Right! It was 10.40am and we were finally back on the trail, fully intending to take it easy. We both felt rested but my knee wasn’t happy about any of this. Town was already filling up with humans and we still had a lot of Newquay to get through. What doesn’t help around here is the complete lack of waymarks so we had to rely on our map which led us to a dead end thanks to a detour that the trail kept a secret until we got there. Oh. Good. Happy that we walked all the way around headland we didn’t need to.

I’m just not going to get bored of watching these guys hunt.

As part of our doctor (doctorate in bullshit) prescribed plan to break ourselves back into the trail gently we decided to get ice cream which you’d think would be a piece of piss on the Cornish coast, and it is for me, and also if you’re a dog, but if you can’t have dairy then it’s tough titties, sweetheart. How is it easier to get ice cream for your furry faced four legged buddy than it is if you have dietary requirements?

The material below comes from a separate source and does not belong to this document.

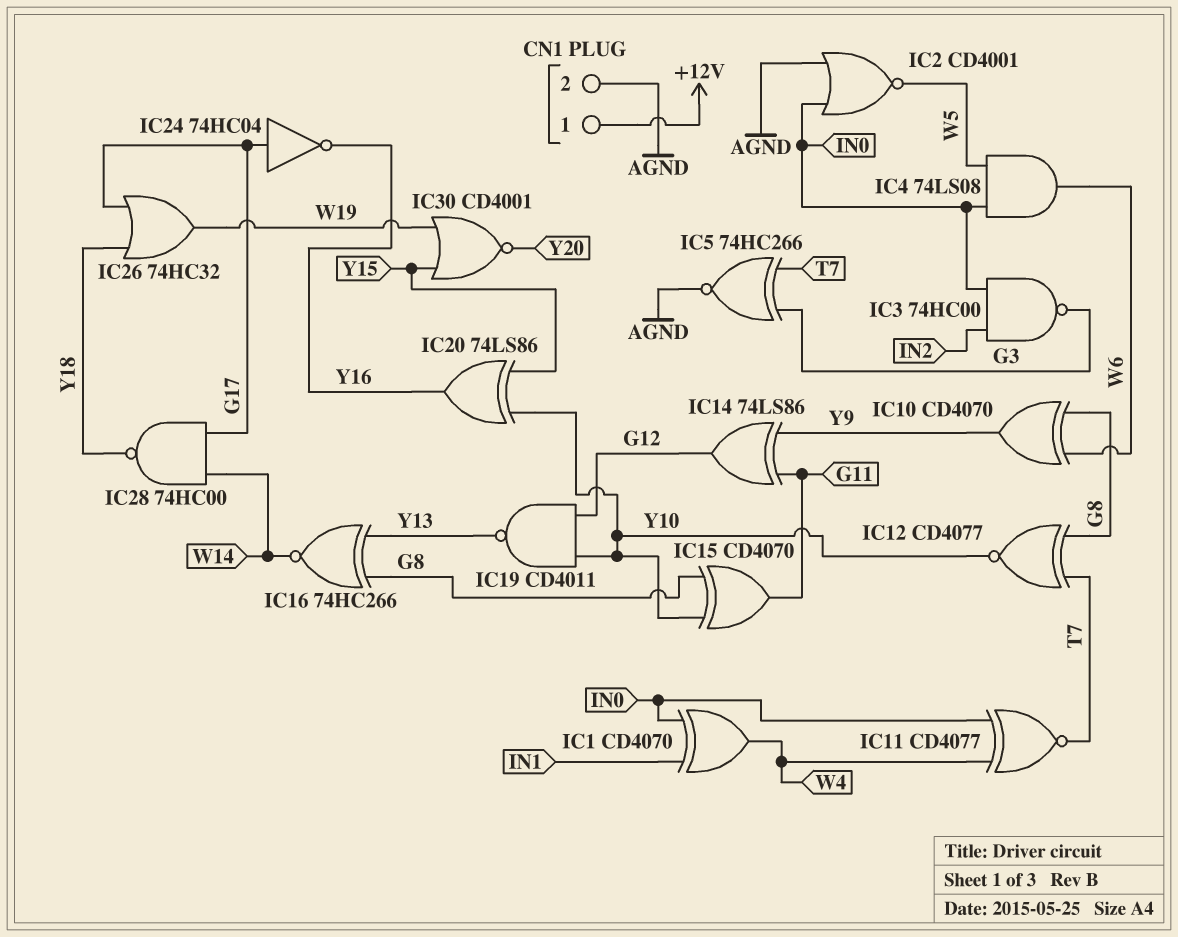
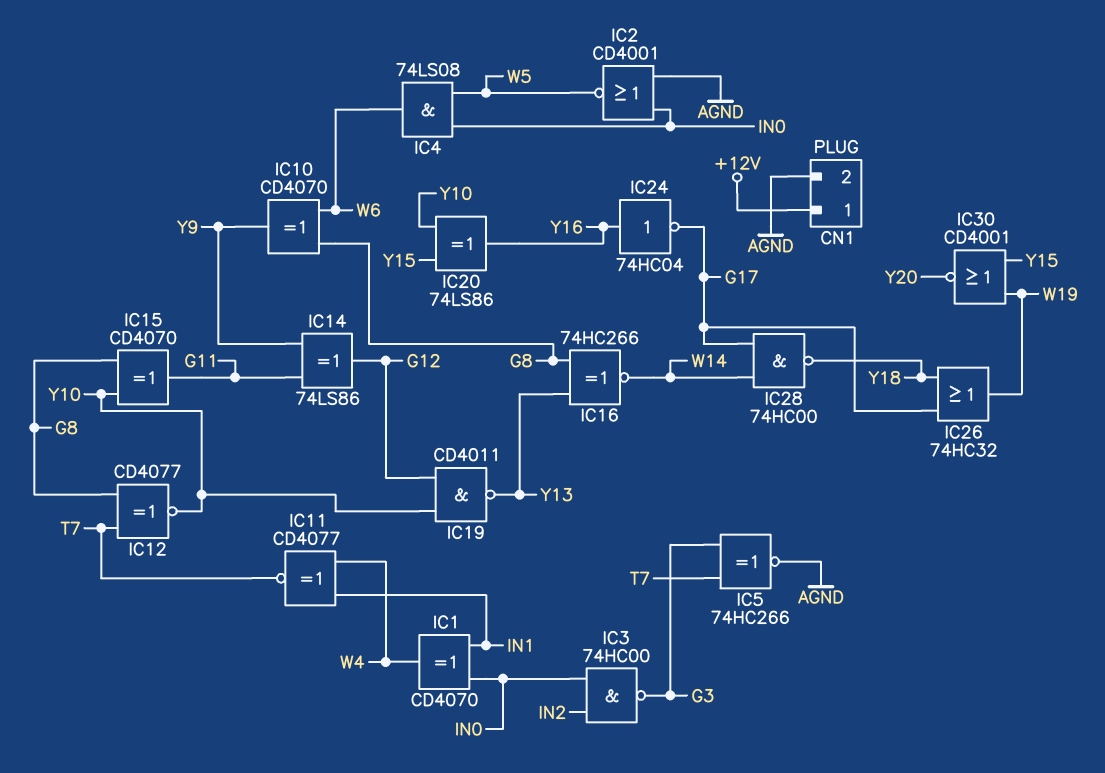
IC11: XNOR CD4077 (in IN0, in W4, out T7) -> XNOR CD4077 (in IN1, in W4, out T7)
IC24: NOT 74HC04 (in G17, out Y16) -> NOT 74HC04 (in Y16, out G17)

We did eventually find some tiny tubs of the shit in Mawgan Porth. That scratched an itch. Definitely going to need more relatively soon though.

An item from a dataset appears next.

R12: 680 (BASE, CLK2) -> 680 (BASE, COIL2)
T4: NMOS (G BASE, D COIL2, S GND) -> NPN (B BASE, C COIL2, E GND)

Mawgan Porth. Lovely until you have to walk across the actual beach.

Good job we’d fortified ourselves with sugar given that the trail suggested, nay, insisted that we walk across the beach at Mawgan Porth. Walking on sand is enough of a bitch but it’s half term, the beach was packed, we had to dodge windbreaks and parasols and small children digging large holes. Like, really fucking massive holes the size of bear traps! How does something so tiny dig something so big with a plastic spade? If an adult were to dig something that size there’d need to be a full risk assessment and mandated rest breaks.

There were some very sexy chunks of corrugated earth crust today. So much eyehole fodder. The problem with this country (apart from Brexit, unaffordable housing, the cost of living crisis, and Boris fucking Johnson) is the fact we don’t know how to market rocks. We should take a leaf out of Australia’s books. Give them a cute collective name like the Three Amigos. It doesn’t matter if there’s not three of them, never let accuracy get in the way of tourism, there aren’t twelve apostles either. Splash them all over a glossy brochure, build a viewing platform, boom. People will be gagging to put these specific rocks in their eyeholes and they won’t quite be able to work out why.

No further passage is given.